Una ricerca più recente, del marzo 2015, visibile al link https://www.quattrozampe.online/informazioni-dal-mondo-degli-animali/attualita/animal-hoarding-dati-statistiche/, riporta quanto segue “Secondo uno studio italiano, su 10 casi di Animal hoarder, sono state rilevate le seguenti statistiche: 58 anni è l’età media degli hoarder-3 maschi e 7 femmine-gli animali detenuti sono cani e gatti-74 è il numero medio di animali detenuti (min 14, max 170) su tutto il territorio nazionale”.

Il 24 maggio scorso, l’Eurispes ha pubblicato i Risultati del Rapporto Italia 2023, visibile al link https://eurispes.eu/news/risultati-del-rapporto-italia-2023/: Fra i numerosi dati, si legge “Nel 2023 la vivisezione non è accettabile per quasi 8 italiani su 10 (76,9%), così come l’uso delle pellicce (73,9%) e la presenza degli animali nei circhi (75,6%). Netto anche il rifiuto per la caccia (69%) anche se il dato è in calo rispetto allo scorso anno (76,1%). L’allevamento intensivo per uso alimentare rappresenta un altro di quei temi rispetto ai quali gli italiani hanno sviluppato grande attenzione e sensibilità: a dichiararsi contrario è il 72,7% degli italiani.[…] Nel 2023, secondo i dati rilevati dell’Eurispes, il numero di italiani che dichiarano di possedere un animale domestico è del 32,7% (-5% rispetto al 2022). Gli animali preferiti dagli italiani restano i cani (42%) e i gatti (34,4%). Il 18,7% di chi ha un animale in casa dichiara di spendere meno di 30 euro al mese per i propri pet […]. Il 12,1% spende una cifra compresa tra i 100 e i 200 euro al mese, mentre solamente il 3,2% spende tra i 200 e i 300 euro mensili. Tra le voci di spesa, quelle dove si tende a spendere di più sono legate alla salute e all’alimentazione. Diversi i tagli effettuati per affrontare le spese per i pet: c’è chi acquista cibo meno costoso (35,8%), chi rinuncia ad adottare un nuovo animale (36%), ma anche chi sceglie di rinunciare a cure o interventi chirurgici (28,5%) o ridurre le visite veterinarie (26,3%)”.

Il fenomeno si è accresciuto negli anni e, al tempo stesso, si è accompagnato a una maggiore sensibilità delle istituzioni: si è passati dai casi cosiddetti “eccentrici”, in cui alcuni “appassionati” detenevano diversi cani e gatti in una sorta di piccolo zoo domestico, sino ad arrivare a situazioni di assoluto degrado. In alcuni casi, è stato notato come questi accaparratori fossero il terminale unico per coloro che volevano sbarazzarsi degli animali domestici in maniera “discreta”, senza abbandonarli per strada.

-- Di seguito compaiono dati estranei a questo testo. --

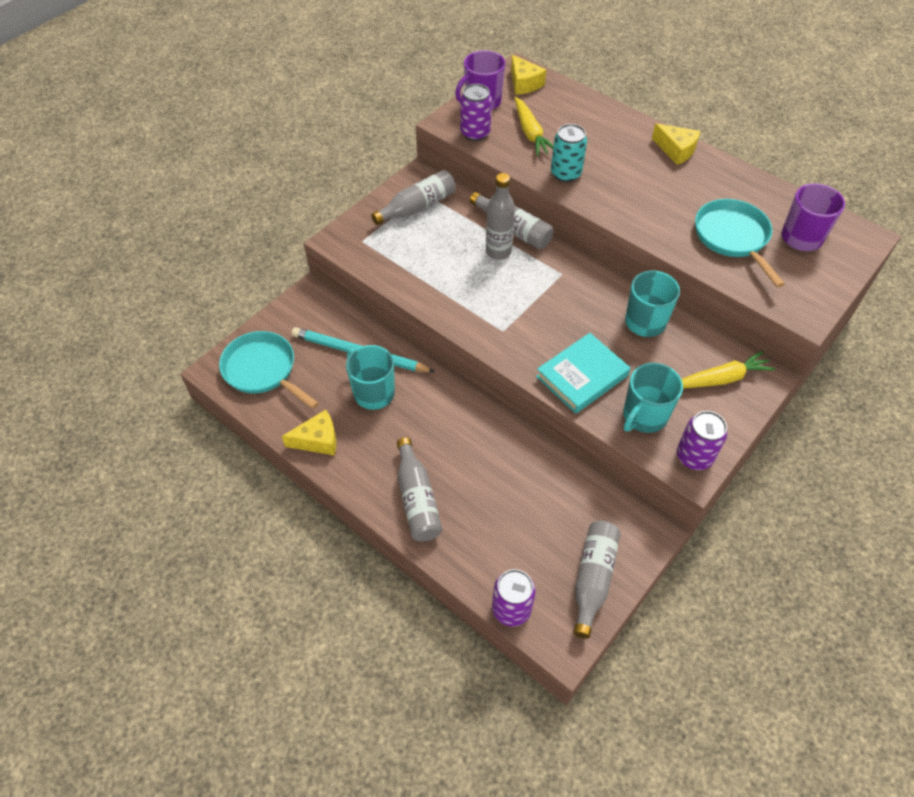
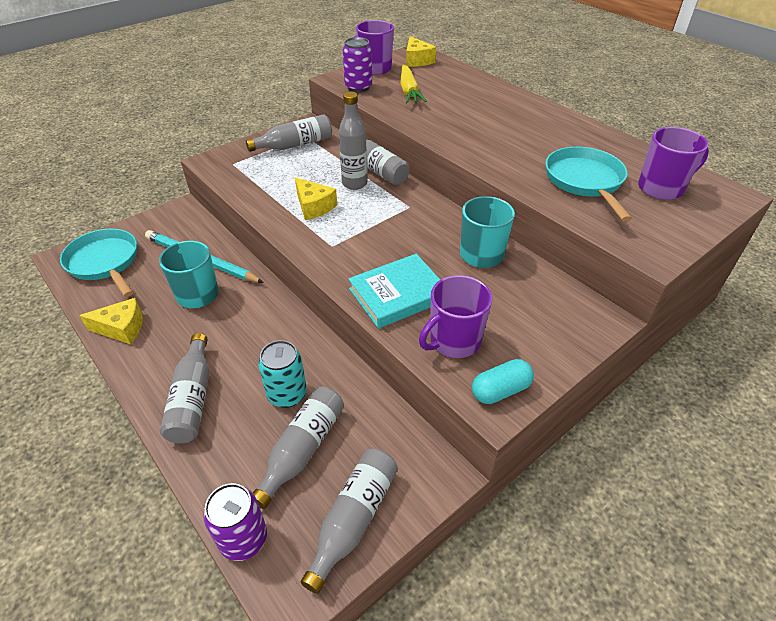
camera: 10 degrees right, 10 degrees down
(531, 528) = (302, 449): none -> grey bottle
(565, 174) = (430, 120): turquoise can -> turquoise can (287, 394)
(644, 416) = (454, 341): turquoise mug -> purple mug
(676, 150) = (543, 113): yellow cheese -> yellow cheese (314, 206)
(694, 456) = (500, 390): purple can -> turquoise capsule
(721, 379) = (552, 316): yellow carrot -> none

A livello mediatico, è opportuno documentare e sottolineare tali gravi situazioni, per i diretti interessati e per i vicini coinvolti. È necessaria anche un’opera capillare delle forze dell’ordine per vigilare sui casi possibili nonché l’attenzione dei professionisti del settore (psichiatri, psicoterapeuti), per valutare le cause del disturbo e intervenire in modo orientato e appropriato.

È inquietante e triste rilevare come un comportamento che si fonda su un presunto altruismo e che intende concedere del bene e dell’aiuto, finisca nel precipizio di un amore assente, egoista e altamente pericoloso per tutti. È opportuno, in ogni caso, capire le cause che hanno condotto gli accaparratori a scivolare in tale stato di isolamento, abbandono, disistima personale, solitudine, assenza di relazioni interpersonali e quanto la società attuale sia responsabile di questi disturbi.